Neste concerto de abertura, regido por Abel Rocha, o repertório tangenciou diversas tendências e gostos musicais. Do estupendo modernismo de Messiaen ao simpático academicismo do jovem Puccini, este programa foi caracterizado pela convivência de opostos. Aliás, esta é uma característica própria do grupo, e cabe ao ouvido de cada um decidir se tal convivência é ou não harmoniosa.

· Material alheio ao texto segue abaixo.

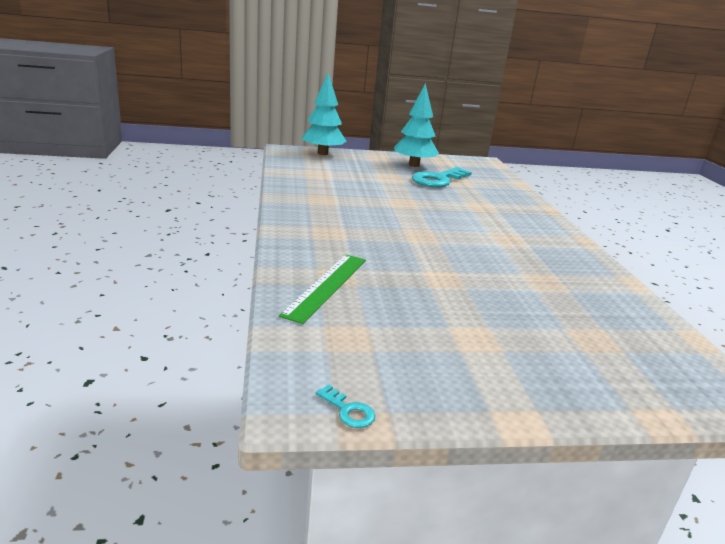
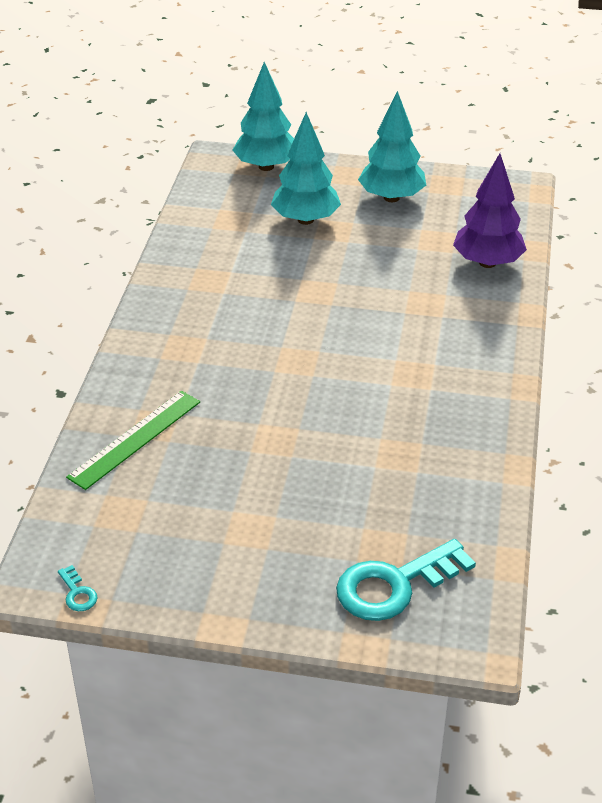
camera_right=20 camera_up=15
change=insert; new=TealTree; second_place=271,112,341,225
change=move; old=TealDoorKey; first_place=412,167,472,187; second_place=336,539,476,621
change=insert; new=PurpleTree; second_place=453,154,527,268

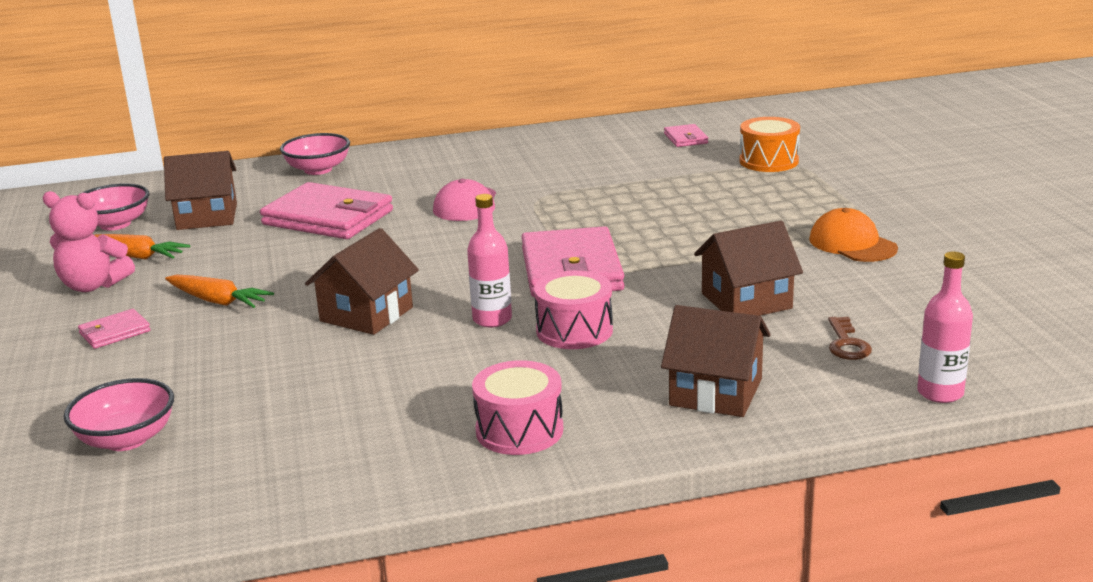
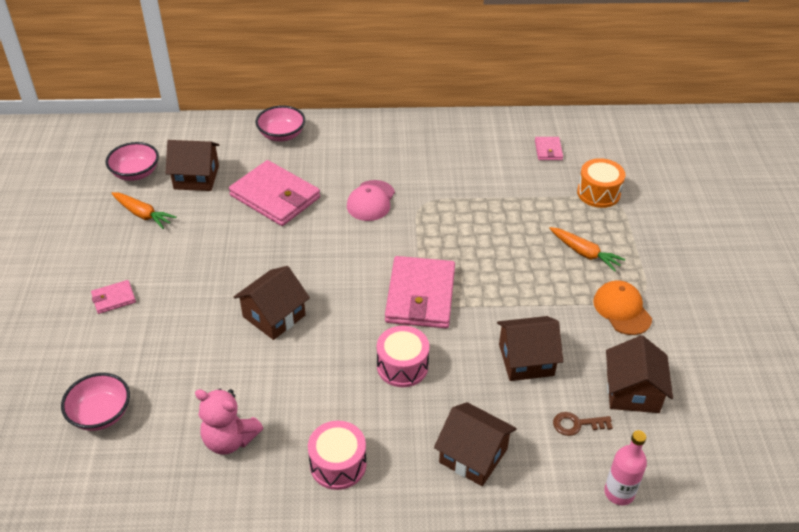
camera_right=10 camera_up=20
change=move; old=RosePinkStuffedBear; first_place=42,191,135,292; second_place=195,389,263,454
change=move; old=OrangeColouredRootVegetable; first_place=165,275,274,308; second_place=549,227,626,272
change=rotate; old=RussetDoorKey; first_place=828,317,872,360; second_place=553,412,613,436; degrees=75
change=insert; new=RussetCottage; second_place=606,335,673,413
change=delete; old=RosePinkDrinkBottle; first_place=467,194,512,327

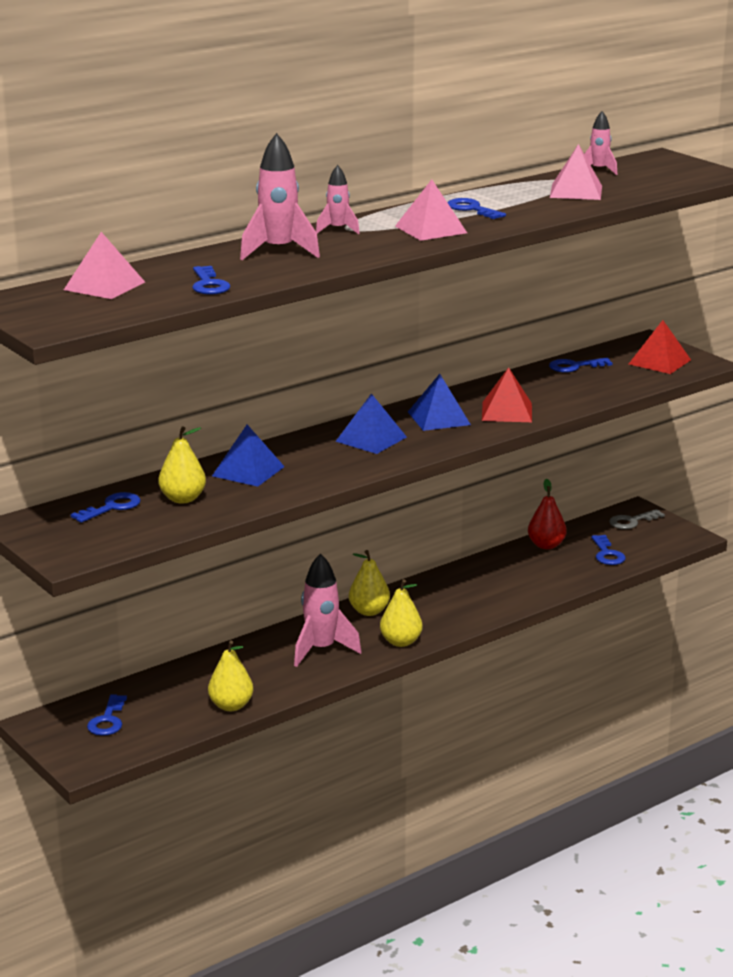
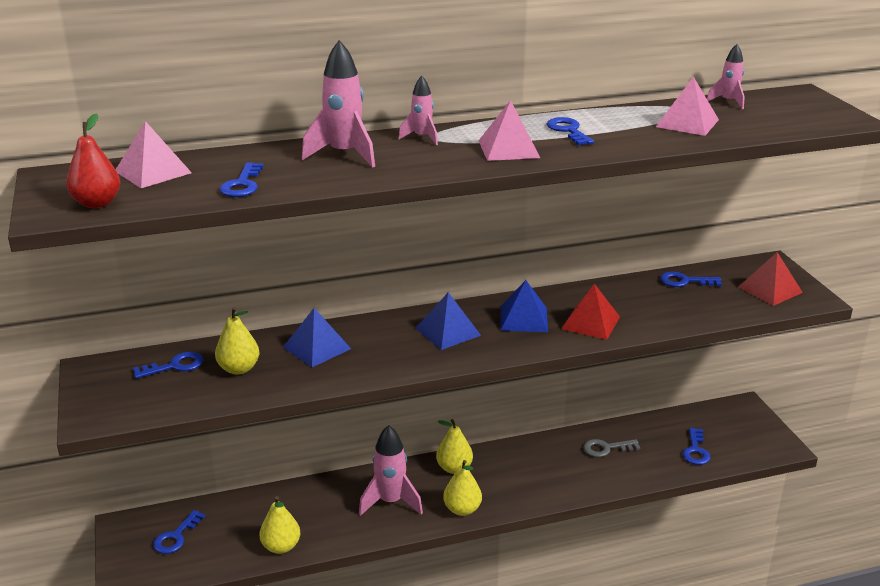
camera_right=20 camera_up=5
change=move; old=CrimsonPearFruit; first_place=528,479,567,549; second_place=66,113,120,208
change=move; old=AshGreyDoorKey; first_place=609,509,665,529; second_place=583,439,640,457

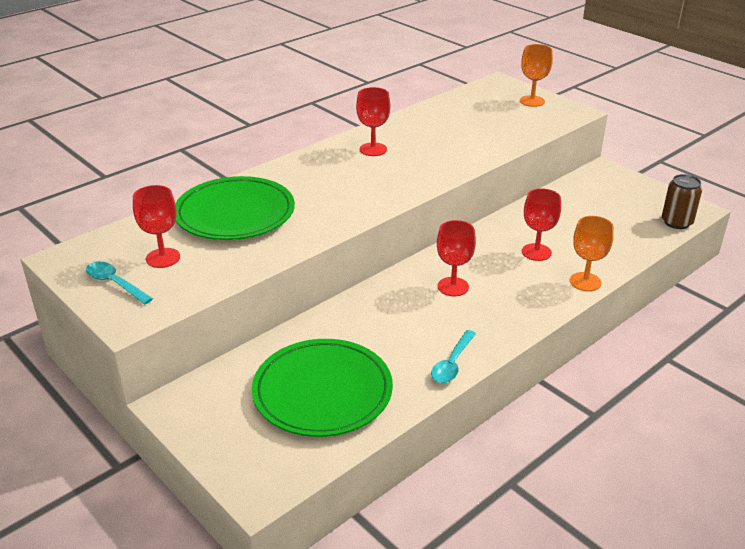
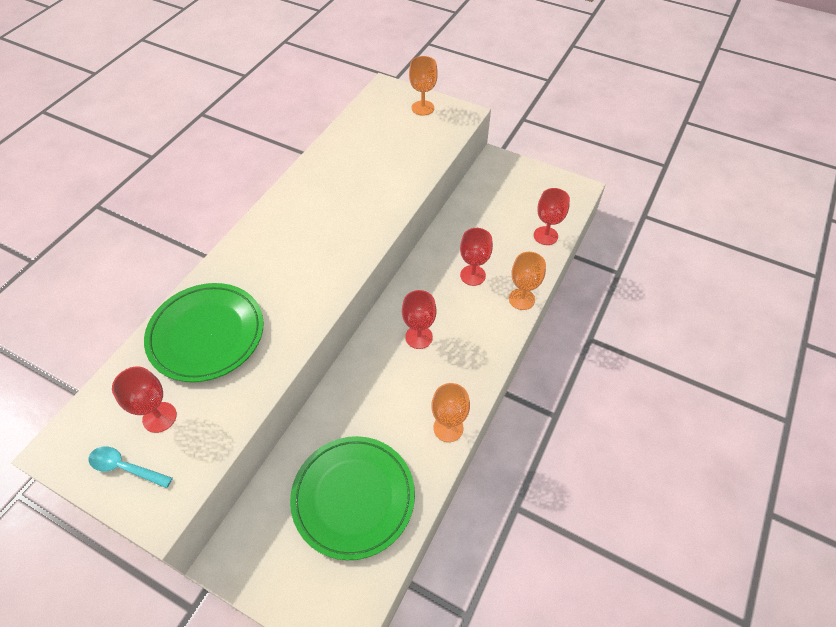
camera_right=-20 camera_up=20
change=replace; old=TealTablespoon; new=OrangeColouredWineGlass; first_place=431,330,476,383; second_place=431,383,470,442
change=move; old=CrimsonWineGlass; first_place=356,87,390,156; second_place=534,188,570,245
change=delete; old=RussetCan; first_place=662,174,702,229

O concerto iniciou-se com a "Abertura sobre Ostinato", de André Mehmari, que desde 2007 é compositor em residente do grupo (ação que, no Brasil, apenas a Banda faz questão de manter). Peça sem maiores pretensões, e certamente não representativa do trabalho que o compositor desenvolve com o grupo, o "Ostinato" acabou, por fim, limitando-se à função de prólogo.

Mas, inevitavelmente, todas as atenções da noite estavam voltadas para "Oiseaux Exotiques", de Olivier Messiaen. Escrita para piano solo e pequeno grupo de sopros e percussão, a peça continua a surpreender por sua ousada sonoridade, apesar de ter sido composta há mais de meio século. Tour de force rítmico para o conjunto e para o solista, foi ainda mais admirável a competência com a qual o pianista Jean Louis Steuerman (que ano passado já tinha enfrentado com a Banda o "Concerto" de Stravinsky) enfrentou intrincados seu solos. Pena mesmo a platéia não ter sido insistente o suficiente para garantir um bis deste singular pianista.

O interessante de um concerto de banda sinfônica é que, por se tratar de um agrupamento relativamente recente na história da música, parte de seu repertório constitui de transcrições de obras originalmente escritas para orquestras tradicionais, tal como é o caso do "Prelúdio Sinfônico em Lá Maior", de Giacomo Puccini, que na feliz transcrição de Ton van Grevenbroek adquiriu matizes que conferiram um novo colorido à obra.

Aliás, um novo colorido foi certamente a impressão que o compositor Ronaldo Miranda deve ter sentido ao re-ouvir sua obra "Suíte Tropical". Composta sob encomenda da Banda nos primórdios do grupo, sua reapresentação incorporou não apenas uma série de correções à partitura original mas, sobretudo, encontrou na atual Banda um grupo sonoramente mais coeso, afinado, capaz de lidar com os mais diferentes desafios musicais.

Resta agora à Banda lidar um outro tipo de desafio, isto é, o da resistência do grande público clássico não apenas à palavra "banda", mas principalmente a se propor a ouvir outras coisas, não necessariamente "novas", mas, no mínimo, "diferentes". Et vive la différence!